Les risques à nommer clairement
- Copie (capture d’écran, transfert, sauvegarde cloud).
- Conservation après une rupture ou un conflit.
- Fuite accidentelle (téléphone non verrouillé, notification visible).
- Diffusion non consentie, illégale, et jamais « de votre faute ».
Ce n’est pas pour interdire le partage entre adultes consentants : c’est pour décider en connaissance de cause.
Consentement : plus qu’un « ok » à l’envoi
Un consentement solide couvre au minimum : qui reçoit, pour combien de temps, s’il est interdit de capturer / transférer, et comment demander un retrait. Un oui pour une photo n’autorise pas une série ; un oui aujourd’hui n’autorise pas demain.
Bonnes pratiques avant d’envoyer
- Évitez le visage ou les éléments trop identifiables si ce n’est pas nécessaire.
- Préférez un canal privé et un téléphone verrouillé des deux côtés.
- Écrivez les règles (même en deux messages) plutôt que de les supposer.
- Ne partagez jamais sous pression, chantage ou urgence émotionnelle.
Retrait et contrôle
Demandez la suppression quand vous changez d’avis, et choisissez des outils qui rendent le retrait effectif. Amoris Secret est conçu pour le partage privé avec contrôle ; la page sécurité et la confidentialité détaillent le modèle. Complétez avec les gestes de base sur le téléphone (voir notre guide sur la protection des photos intimes).
Si une image circule sans accord
Documentez, demandez le retrait aux plateformes, et contactez les dispositifs d’aide (en France : 3018). Vous n’avez pas à gérer seul·e une diffusion non consentie.
L’accord en quatre questions avant tout envoi
- Réception : « As-tu envie de recevoir ce type d’image maintenant ? »
- Conservation : « Peut-elle rester sur ton appareil, et pendant combien de temps ? »
- Accès : « Qui d’autre pourrait voir ton écran, ta galerie ou tes sauvegardes ? »
- Suppression : « Comment me confirmes-tu qu’elle a été supprimée si je le demande ? »
L’autorisation de recevoir ne donne jamais celle de montrer, transférer, publier ou utiliser l’image dans un autre contexte. Une rupture ne change pas cette règle. Toute personne représentée doit être adulte et d’accord avec la prise comme avec chaque usage prévu.
Plan d’action si le contenu est diffusé
- Ne cédez pas au chantage et n’envoyez ni argent ni nouveau contenu.
- Conservez les preuves utiles : messages, pseudonymes, URL, dates et captures de la publication.
- Signalez le contenu à la plateforme et demandez son retrait ainsi que celui des copies.

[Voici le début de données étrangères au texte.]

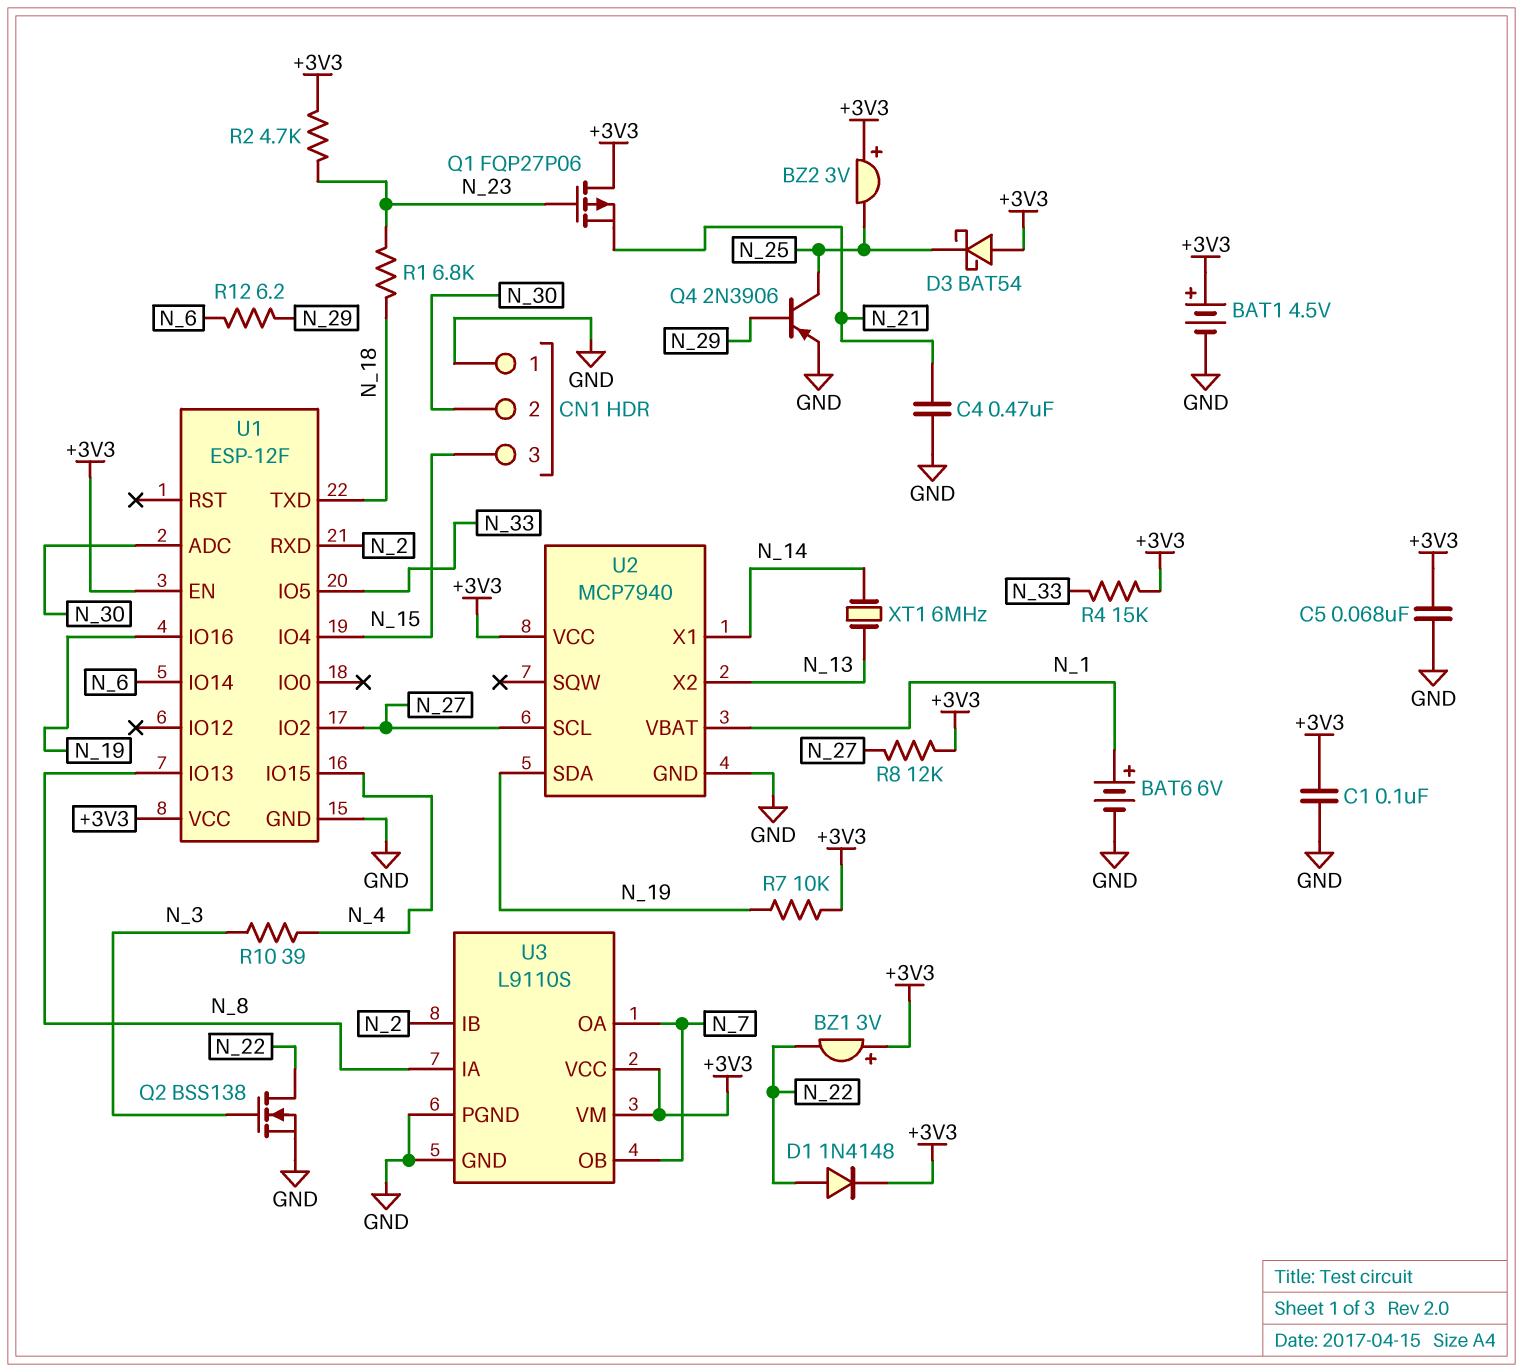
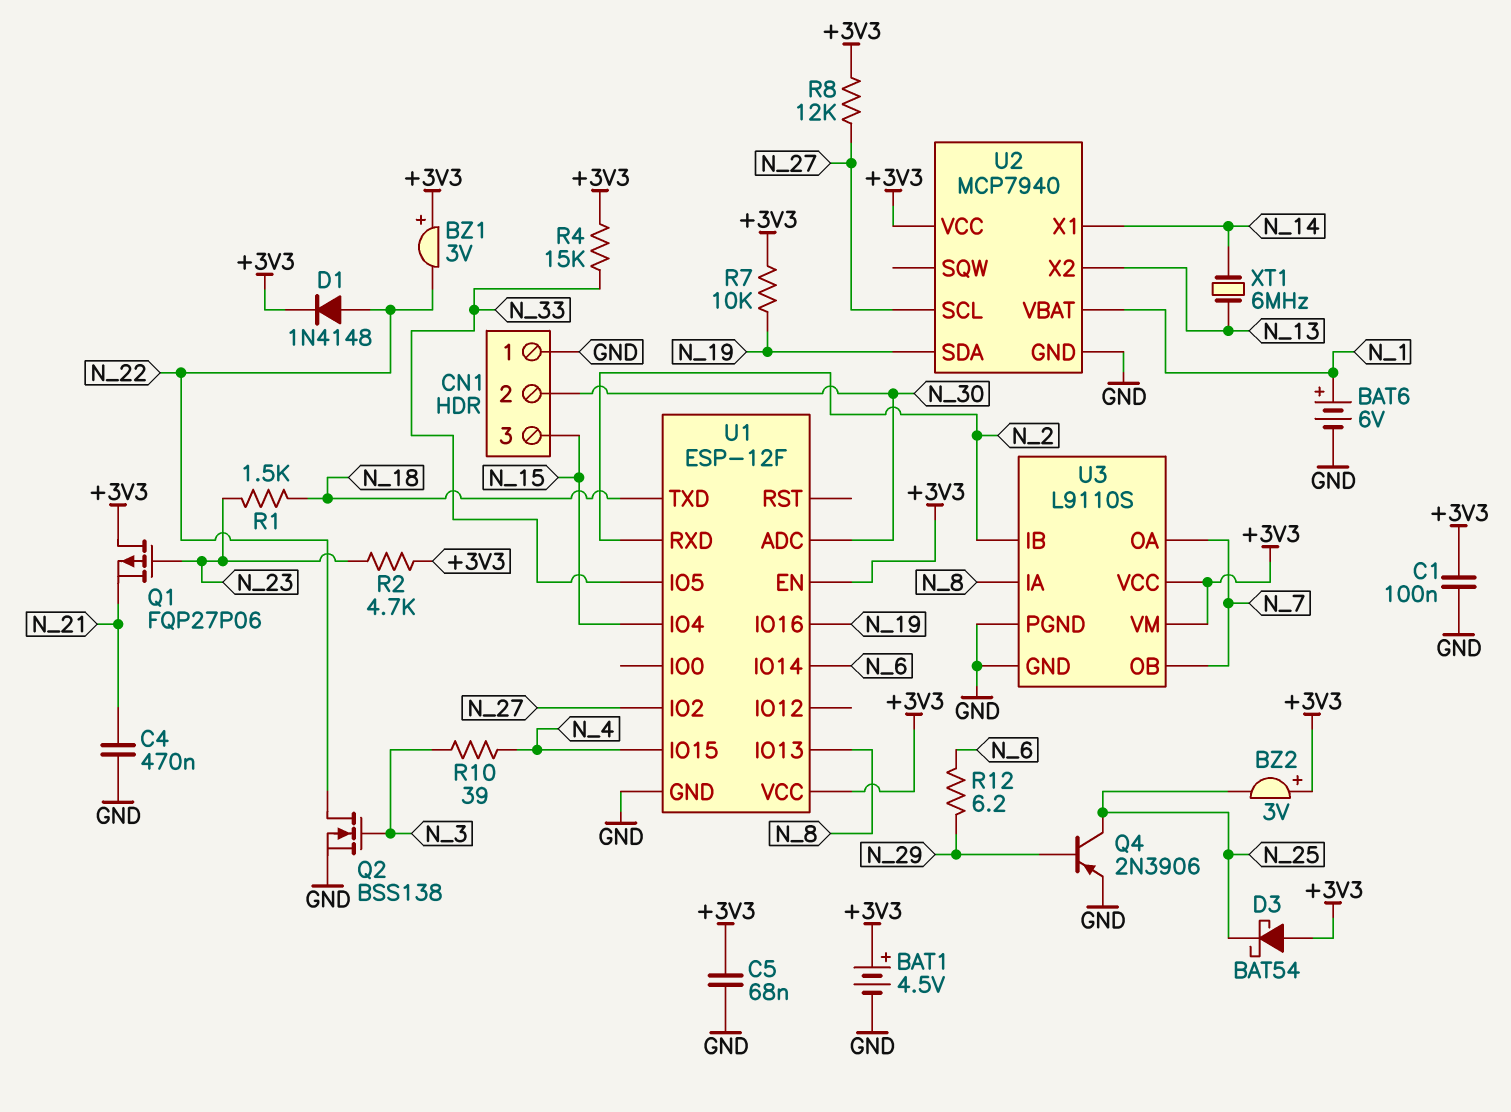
R1: 6.8k (N_18, N_23) -> 1.5k (N_18, N_23)

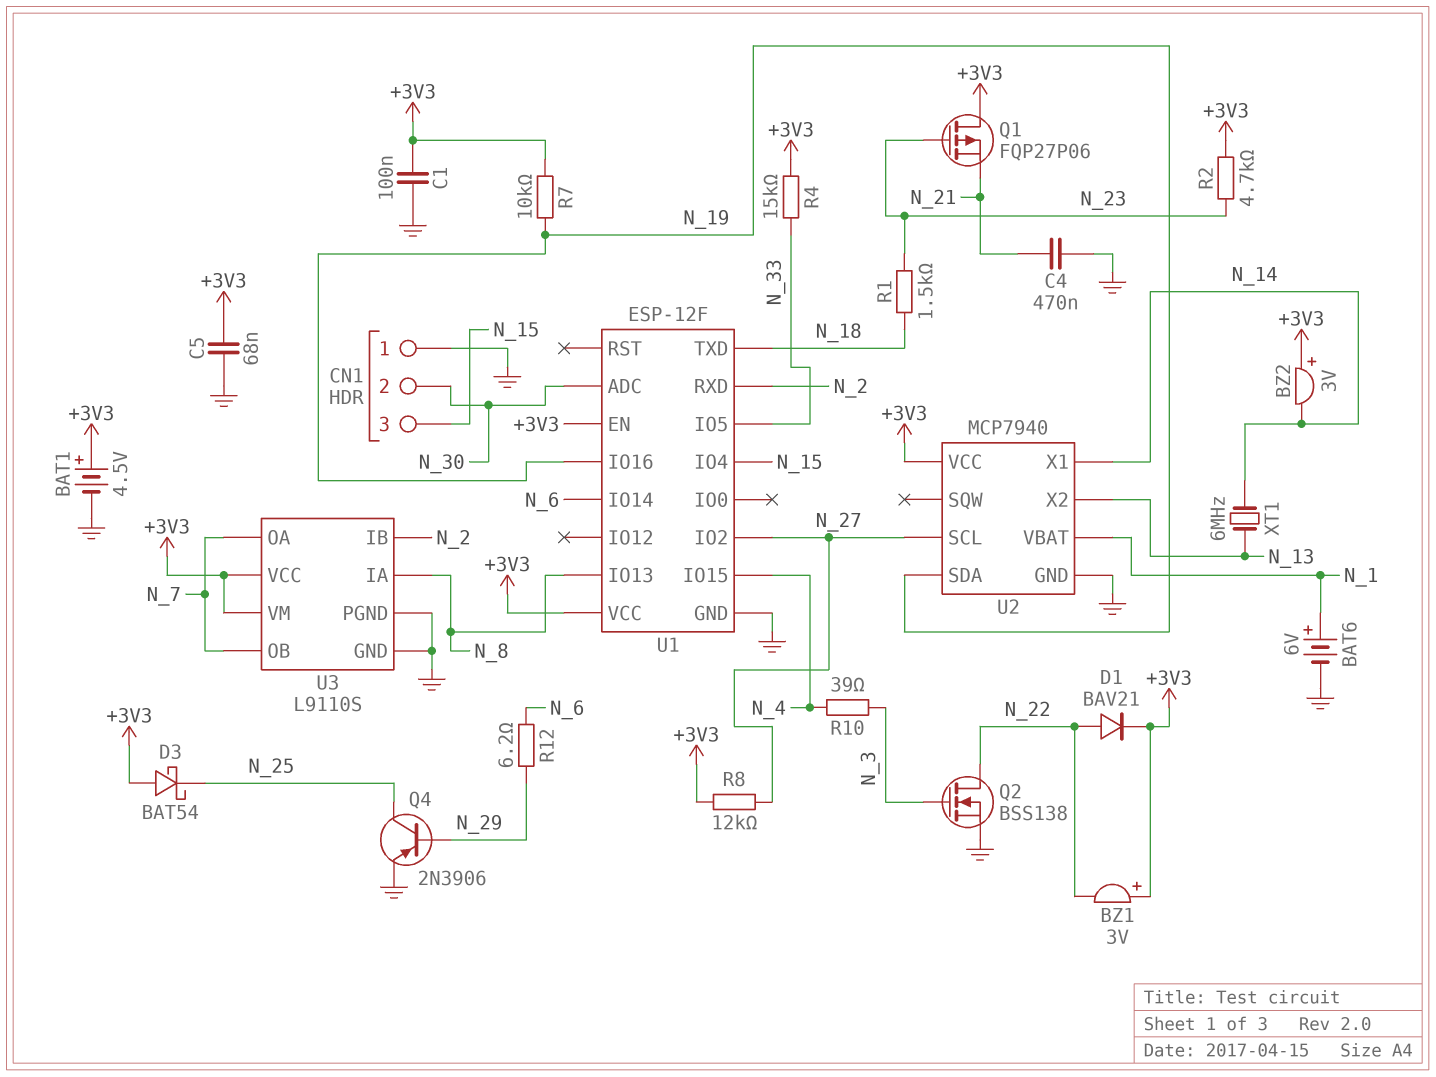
BZ2: buzzer 3V (plus +3V3, minus N_25) -> buzzer 3V (plus +3V3, minus N_14)
D1: diode 1N4148 (A N_22, K +3V3) -> diode BAV21 (A N_22, K +3V3)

- Sécurisez vos comptes : nouveau mot de passe unique, double authentification, sessions révoquées.
- En France, contactez le 3018 pour être accompagné·e et envisagez un dépôt de plainte.
Ne republiez pas l’image pour « prouver » sa diffusion et ne la transmettez pas à des proches. Stockez les preuves dans un espace restreint. La diffusion d’une image sexuelle sans l’accord de la personne est sanctionnée en France, y compris lorsque la prise initiale était consentie.
Ce que le retrait technique peut - et ne peut pas - faire
Une fonction de retrait peut bloquer l’accès dans un service, mais elle ne garantit pas l’effacement d’une capture, d’une sauvegarde ou d’une photo prise avec un autre appareil. Considérez le retrait comme une couche de contrôle utile, jamais comme une promesse d’effacement universel. Complétez-la avec les mesures de notre guide pour protéger les photos sur le téléphone.
Questions fréquentes
Avoir pris la photo signifie-t-il accepter son partage ? Non. L’accord à la prise et l’accord à la diffusion sont distincts.
Que faire en cas de menace de diffusion ? Interrompez le contact, gardez les preuves, sécurisez vos comptes et cherchez de l’aide ; ne payez pas.